Por ejemplo, cuando digo que juego al golf, siempre hay alguien que dice: “vaya un deporte estúpido, de ricos pijos, ¿qué es eso de ir por el campo dando a una bola con un palito, vestido de traje de Emidio Tucci?” Cuando digo que vivo en el campo, hay quien me dice: “qué horror, tan lejos de todo, a mí no me gusta el campo, lleno de bichos y de soledad, ¡¿Cómo lo soportas!?”. Cuando a los de pueblo les digo que soy de Madrid: “Puf, ¿cómo aguantas el ruido, la contaminación, los atascos? Yo odio ir a Madrid”. Cuando a los de Madrid les digo que voy al pueblo: “¿Y eso no está lleno de paletos?”.

Da igual el lugar, la actividad, lo que sea. Con los años, he comprobado que rechazamos con mayor vehemencia aquello que no tenemos y que en el fondo anhelamos, o aquello que pensamos que tiene prestigio, que es bueno, que es interesante, que tiene ventajas… a las que no podemos acceder. Es un instinto: odiar lo que tienen los demás, odiar lo que no se conoce, incluso, como forma de afianzar nuestras decisiones y defendernos del entorno.

Bueno, pues no es necesario odiar nada para no ejercerlo. Ni la paternidad, ni la maternidad, las ciudades con rascacielos, ni el golf. Yo veo más que beneficioso superar ese instinto y dejar de odiar, por defecto, todo. Lo digo en general, pero mucho más en particular, para que los niños se quiten de encima, de una vez, ese desprecio social que empapa tantos comportamientos y que muy probablemente, les enseña a tener las mismas manías dañinas al llegar al futuro. Porque ellos son el futuro, el de todos.

Me encantaría que la gente que no tiene hijos, que ha tomado esa opción a la fuerza o porque le da la gana, no se sienta en la tan generalizada necesidad de odiar a los míos. Comprendo que es difícil ir en contra de lo que dicta la cultura, la sociedad y el entorno mayoritario sin reaccionar mal, pero más ilógico es odiar lo que más abunda en el mundo: a las personas.

Los niños enriquecen y enseñan, pero no sólo a los padres y no sólo por ser hijos, sino porque son gente verdaderamente interesante y sincera, tierna y receptiva, confiada y despiadada. Son personas antes de las manías, de los prejuicios, del dolor de la frustración. Los niños molan, con muchas menos excepciones que los adultos.

El golf es un deporte mental, que requiere técnica, forma física y estrategia, excepto si lo practica un merluzo.
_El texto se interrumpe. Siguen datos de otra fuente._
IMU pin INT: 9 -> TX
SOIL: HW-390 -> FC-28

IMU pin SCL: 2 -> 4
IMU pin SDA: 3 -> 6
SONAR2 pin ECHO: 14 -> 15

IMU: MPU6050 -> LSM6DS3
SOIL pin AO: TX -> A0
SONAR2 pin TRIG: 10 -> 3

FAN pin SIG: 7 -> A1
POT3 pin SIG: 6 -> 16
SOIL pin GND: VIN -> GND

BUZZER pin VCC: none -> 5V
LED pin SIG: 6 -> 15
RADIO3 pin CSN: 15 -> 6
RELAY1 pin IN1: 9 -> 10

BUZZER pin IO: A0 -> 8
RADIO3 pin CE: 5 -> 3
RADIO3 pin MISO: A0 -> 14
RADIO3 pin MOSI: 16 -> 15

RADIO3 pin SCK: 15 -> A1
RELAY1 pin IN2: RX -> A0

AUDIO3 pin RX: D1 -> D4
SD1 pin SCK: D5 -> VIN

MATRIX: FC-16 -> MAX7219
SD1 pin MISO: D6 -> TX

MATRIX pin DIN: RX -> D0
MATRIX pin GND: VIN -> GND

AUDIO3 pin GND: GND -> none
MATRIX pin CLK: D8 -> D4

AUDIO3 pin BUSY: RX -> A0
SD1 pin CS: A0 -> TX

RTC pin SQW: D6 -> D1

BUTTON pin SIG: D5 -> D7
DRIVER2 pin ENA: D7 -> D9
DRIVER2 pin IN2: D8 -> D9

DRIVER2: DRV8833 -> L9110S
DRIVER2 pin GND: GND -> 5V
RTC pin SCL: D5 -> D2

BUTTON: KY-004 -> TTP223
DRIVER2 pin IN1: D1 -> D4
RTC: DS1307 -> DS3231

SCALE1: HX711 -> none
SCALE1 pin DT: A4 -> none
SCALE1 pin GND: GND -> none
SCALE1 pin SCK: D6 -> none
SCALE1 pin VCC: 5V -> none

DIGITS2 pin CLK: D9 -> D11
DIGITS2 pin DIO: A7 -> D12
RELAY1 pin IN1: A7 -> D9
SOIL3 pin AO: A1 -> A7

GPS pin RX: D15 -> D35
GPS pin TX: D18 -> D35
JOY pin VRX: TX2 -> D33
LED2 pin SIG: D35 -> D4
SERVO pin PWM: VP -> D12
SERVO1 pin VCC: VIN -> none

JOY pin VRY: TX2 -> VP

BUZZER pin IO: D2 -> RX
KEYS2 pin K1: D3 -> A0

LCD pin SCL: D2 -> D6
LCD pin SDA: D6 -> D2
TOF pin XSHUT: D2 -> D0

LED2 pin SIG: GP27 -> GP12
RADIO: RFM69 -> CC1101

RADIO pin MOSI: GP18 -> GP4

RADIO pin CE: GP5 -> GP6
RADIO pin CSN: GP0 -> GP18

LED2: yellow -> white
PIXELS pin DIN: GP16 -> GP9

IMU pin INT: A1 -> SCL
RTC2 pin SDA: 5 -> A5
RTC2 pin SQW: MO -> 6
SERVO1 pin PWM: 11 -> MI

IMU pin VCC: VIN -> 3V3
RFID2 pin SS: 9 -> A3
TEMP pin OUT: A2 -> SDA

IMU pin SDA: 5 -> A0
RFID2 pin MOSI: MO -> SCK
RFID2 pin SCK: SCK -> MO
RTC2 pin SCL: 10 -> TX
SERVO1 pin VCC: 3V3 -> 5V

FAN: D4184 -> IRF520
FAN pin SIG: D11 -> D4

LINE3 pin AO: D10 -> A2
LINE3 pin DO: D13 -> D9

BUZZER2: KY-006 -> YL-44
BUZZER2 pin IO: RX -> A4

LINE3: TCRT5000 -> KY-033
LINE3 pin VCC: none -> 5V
El campo está lleno de momentos extraordinarios con solo mirar al cielo, excepto si se te cruza un jabalí en la niebla, y Madrid es una ciudad acogedora, humana, cultural y sobre todo accesible para la gente con hijos, excepto si se te sienta al lado en la cafetería uno de estos tipos que te dicen “¿Le importa ponerse en aquella mesa?, es que a mí no me gustan los niños”.